Security

Security, privacy, and reliability

Security on Zenifra combines platform controls, correct project configuration, and good practices from the team operating the application. This page describes the public points to review before running important workloads in production.

Access model

CPF and CNPJ accounts operate through organizations. Inside an organization, access can be separated by roles and granular permissions.

Use organizations to:

  • separate personal, company, and client projects
  • invite members without sharing credentials
  • limit access to projects, databases, billing, GitHub, and AI keys
  • review who can edit variables, view logs, trigger deploys, or change billing

For role and permission details, see Organizations and Permissions.
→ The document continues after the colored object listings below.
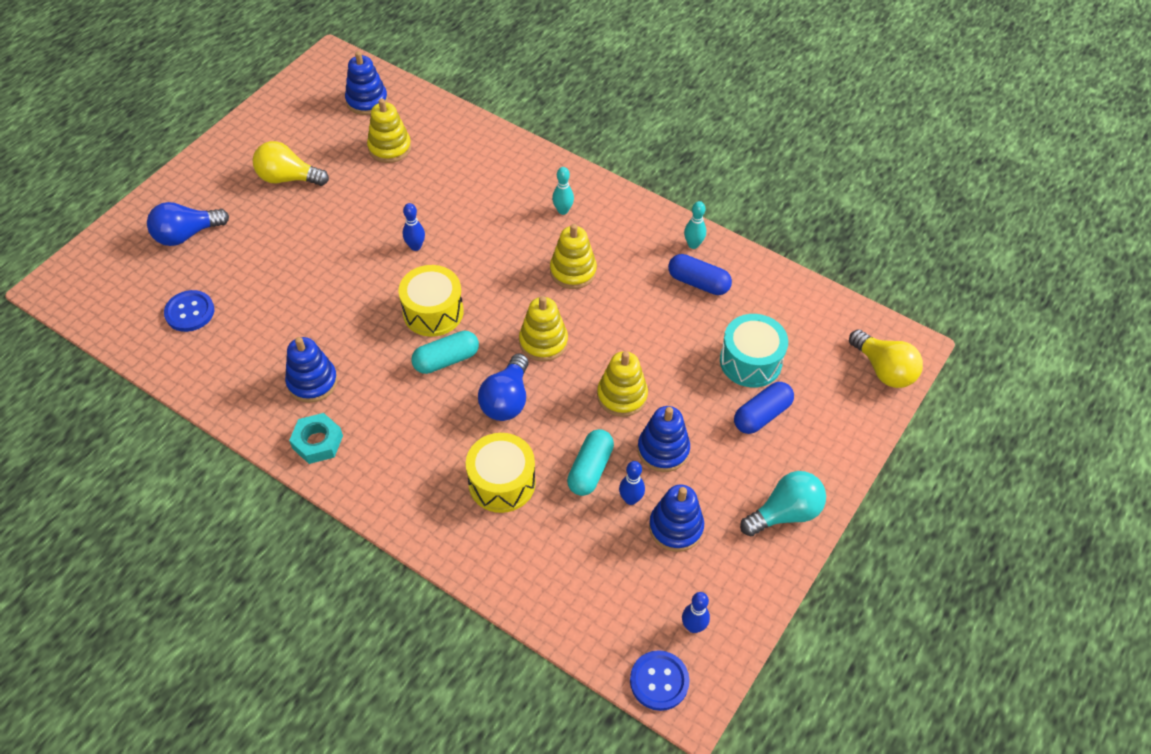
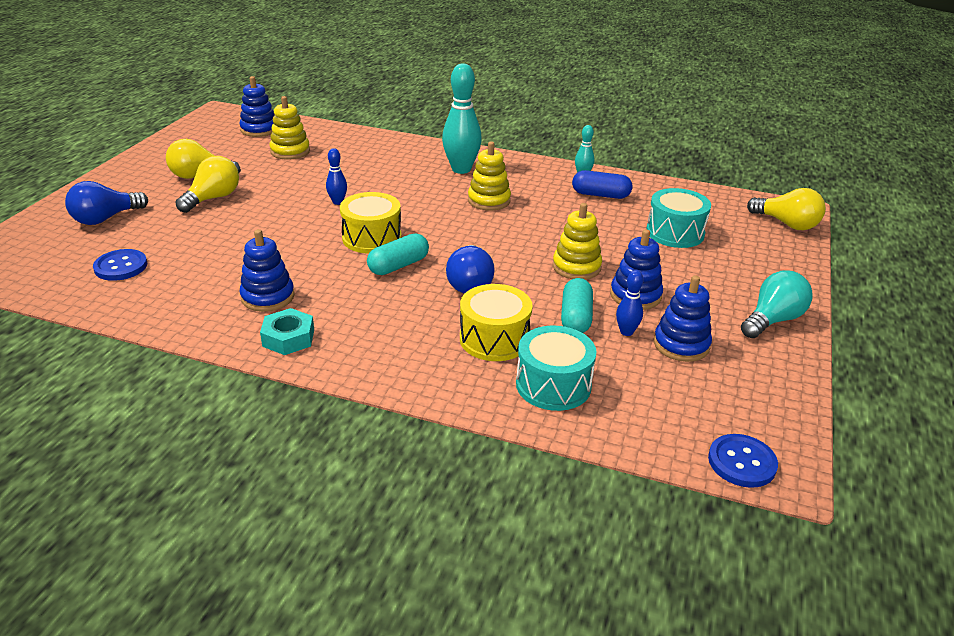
camera: 15 degrees left, 20 degrees down
(293, 219) = (213, 198): none -> yellow light bulb
(533, 553) = (553, 385): none -> turquoise drum
(543, 342) = (485, 243): yellow stacking toy -> none
(563, 210) = (461, 169): turquoise bowling pin -> turquoise bowling pin, size x2.01
(693, 626) = (746, 413): blue bowling pin -> none
(762, 415) = (707, 262): blue capsule -> none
Secrets and environment variables

Application secrets should stay out of source code. Use environment variables in the console to store:

  • DATABASE_URL
  • external service tokens
  • private keys
  • API keys
  • private registry credentials

Best practices:

  • do not commit production .env files
  • use consistent names across local and production environments
  • rotate credentials when someone leaves the team
  • separate keys by environment, customer, or integration
  • grant edit permission only to people who really need it

Warning: Environment variables can be read or changed by members with project permission. Do not place secrets in frontend code, public artifacts, public Docker images, or build logs. When replacing a secret, publish a new version or restart the application when needed so the process reads the updated value.

API keys

Projects and resources can expose keys used for automation or integration. Treat these keys as production secrets.

Recommendations:

  • copy and store the key when it is displayed
  • do not send keys in messages, public issues, or logs
  • use one key per integration when possible
  • restrict global API keys by IP when the automation has a fixed source
  • grant only the RBAC permissions required by the automation
  • remove or replace keys that may have leaked
  • document internally who owns each key

Risk: Zenifra API keys allow automations over organization resources. Do not use these keys in browser-executed web applications or publicly distributed mobile clients; use them only in controlled environments such as servers, pipelines, and internal tools. If a leak is suspected, revoke the key and create a new one.

Database

Managed PostgreSQL and MariaDB databases show connection details in the console. The application must receive these values through environment variables.

Attention points:

  • the application user is not root or superuser
  • DATABASE_URL must be configured manually in the HTTP project
  • persistent storage remains relevant even when the application is stopped
  • version upgrades can cause temporary unavailability
  • backup, retention, and restore requirements should be validated according to the project needs and subscribed plan

Network and public exposure

HTTP projects receive a Zenifra URL and can use a custom domain according to the plan. For internal, administrative, or staging applications, review IP access controls when available.

Before production:

  • validate DNS and domain
  • use HTTPS on public endpoints
  • limit administrative access
  • avoid exposing internal dashboards without authentication
  • treat database URLs and tokens as sensitive data

Logs and operational audit

Logs help investigate failures, but they can also leak data if the application records sensitive information.

Avoid writing to logs:

  • passwords
  • tokens
  • authorization headers
  • personal documents
  • complete payloads with sensitive data

When formal audit trails are required, define internally what the application must record and validate with support which platform events are available for your plan.

LGPD and personal data

Zenifra should be used in a way compatible with LGPD and your organization's data policy. The application published on the platform remains responsible for defining legal basis, minimization, retention, and deletion of the data it collects.

Best practices:

  • collect only required data
  • document retention and deletion
  • protect personal data in logs and integrations
  • review member permissions frequently
  • keep an internal channel for data subject requests

Incidents

If you suspect a key leak, unauthorized access, or abnormal behavior:

  1. rotate affected keys and passwords
  2. review organization members and permissions
  3. inspect application logs
  4. reduce public exposure if needed
  5. contact support with objective context

Next steps

FAQ

Does Zenifra replace application security?

No. The platform provides operational controls, but application authentication, end-user authorization, input validation, and data protection remain the project's responsibility.

Can I share one account between people?

It is not recommended. Use organizations, invitations, and permissions to separate access and keep operational traceability.

Where should I store secrets?

Store secrets in the console as environment variables or in your organization's internal vault. Never version secrets in the repository.